We’re thrilled to bring you an evening of pilgrimage and place writing with authors Jake Morris-Campbell and Kathryn Hurlock, who will be discussing their new books BETWEEN THE SALT AND THE ASH: A Journey Into the Soul of Northumbria and HOLY PLACES: How Pilgrimage Changed the World.

Jake and Kathryn will be in conversation with the Revd. Professor Peter Scott.

About the books:

BETWEEN THE SALT AND THE ASH: After inheriting the miner’s safety lamp that belonged to his great-grandfather, Jake Morris-Campbell sets out on a pilgrimage across his homeland.

Travelling from the Holy Island of Lindisfarne to Durham Cathedral, he asks what new ways might be made through the old north. This region, a hub of early Christian Britain and later strongly defined by industry and class, now faces an uncertain future. But it remains a unique and starkly beautiful part of the country, with a deep history that is intimately entwined with the idea of Englishness.

Jake’s journey along the ‘Camino of the North’ sees him explore the shifting nature of individual and regional identity across thirteen-hundred years of social change. At the same time, it challenges him to reconsider his own calling as a writer and how it relates to the lives of the people he meets along the way. BETWEEN THE SALT AND THE ASH asks what stories the North East can tell about itself in the wake of Christianity and coal.

HOLY PLACES: This year, as they have for millennia, many people around the world will set out on pilgrimages. But these are not only journeys of personal and spiritual devotion – they are also political acts, affirmations of identity and engagements with deep-rooted historical narratives.

Kathryn Hurlock follows the trail of pilgrimage through nineteen sacred sites – from the temples of Jerusalem to the banks of the Ganges, by way of Iona, Lourdes, Amritsar and Buenos Aires – revealing the many ways in which this ancient practice has shaped our religions and our world. Pilgrimages have transformed the fates of cities, anointed dynasties, provided guidance in hard times and driven progress in good.

Filled with fascinating insights, Holy Places unveils the complex histories and contemporary endurance of one of our most fundamental human urges.

About the authors:

Jake Morris-Campbell was born in South Shields in 1988. His collection of poetry Corrigenda for Costafine Town (2021) was longlisted for the RSL Ondaatje Prize. A BBC New Generation Thinker, he regularly appears on Radio 3. Recent commissions include writing for the Lindisfarne Gospels exhibition at The Laing Gallery, Newcastle and for the After Dark Festival at The Glasshouse, Gateshead. He is co-editor of Marratide: Selected Poems of William Martin (2025) and currently works as Teaching Fellow in Creative Writing at Liverpool John Moores University.

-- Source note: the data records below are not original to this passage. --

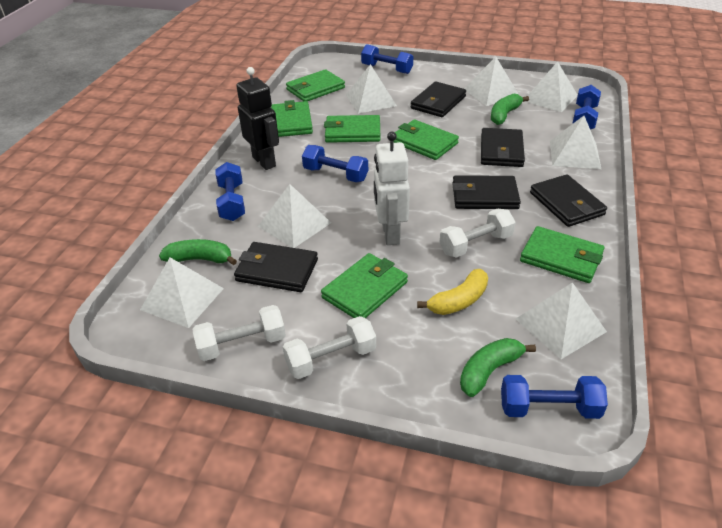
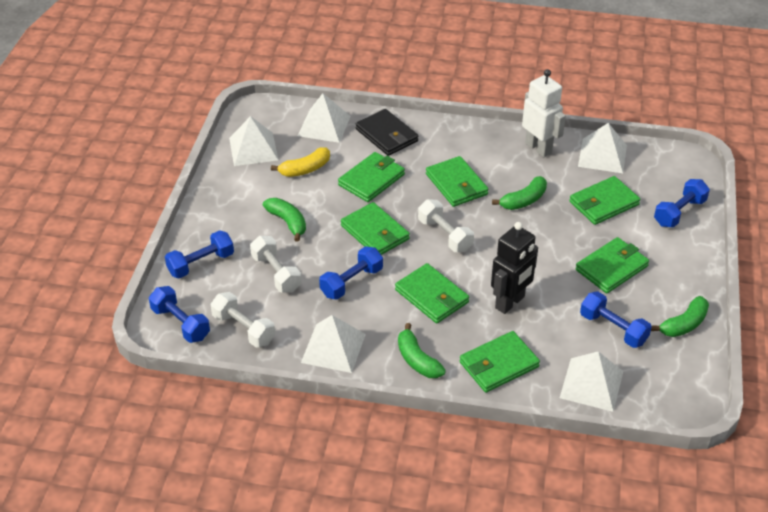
black wallet: 5 -> 1
green banana: 3 -> 4
green wallet: 6 -> 7
white pyramid: 7 -> 5

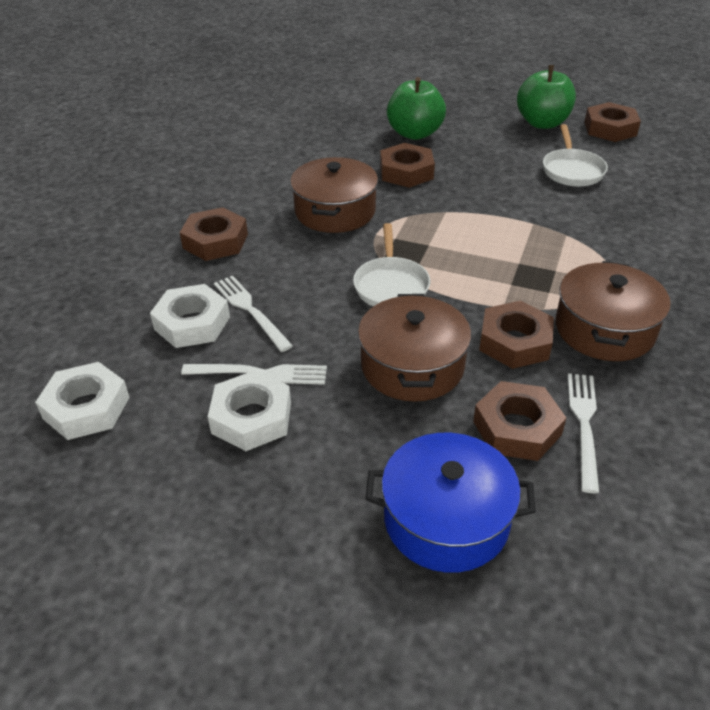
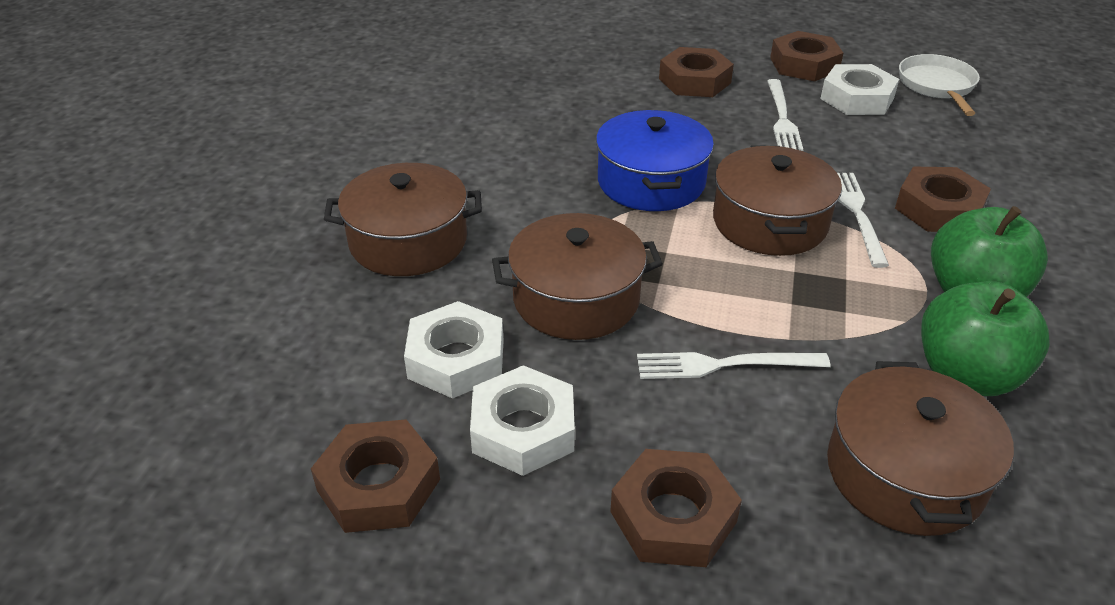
brown pot: 3 -> 4
white pan: 2 -> 1

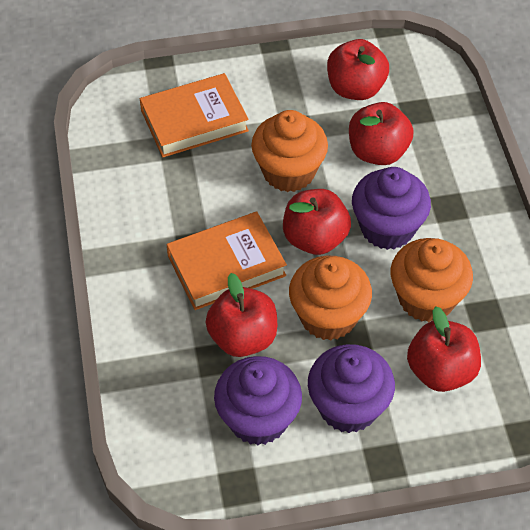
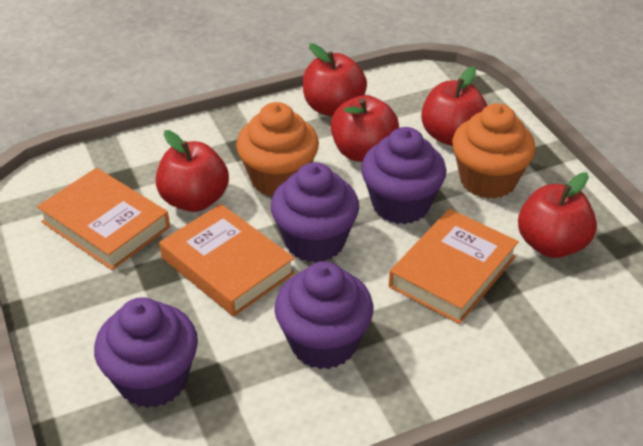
orange book: 2 -> 3
orange cupcake: 3 -> 2
purple cupcake: 3 -> 4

Kathryn Hurlock is Head of the History Research Centre and Reader in Medieval History at Manchester Metropolitan University. She is a religious historian, whose work focuses on how people have engaged in major religious activities from the middle ages to the present day. She is the author of Wales and the Crusades, (2011) Britain, Ireland and the Crusades, (2013) and Medieval Welsh Pilgrimage (2018), among others. She has featured on BBC Breakfast and You’re Dead To Me and has written for the Independent and the New European.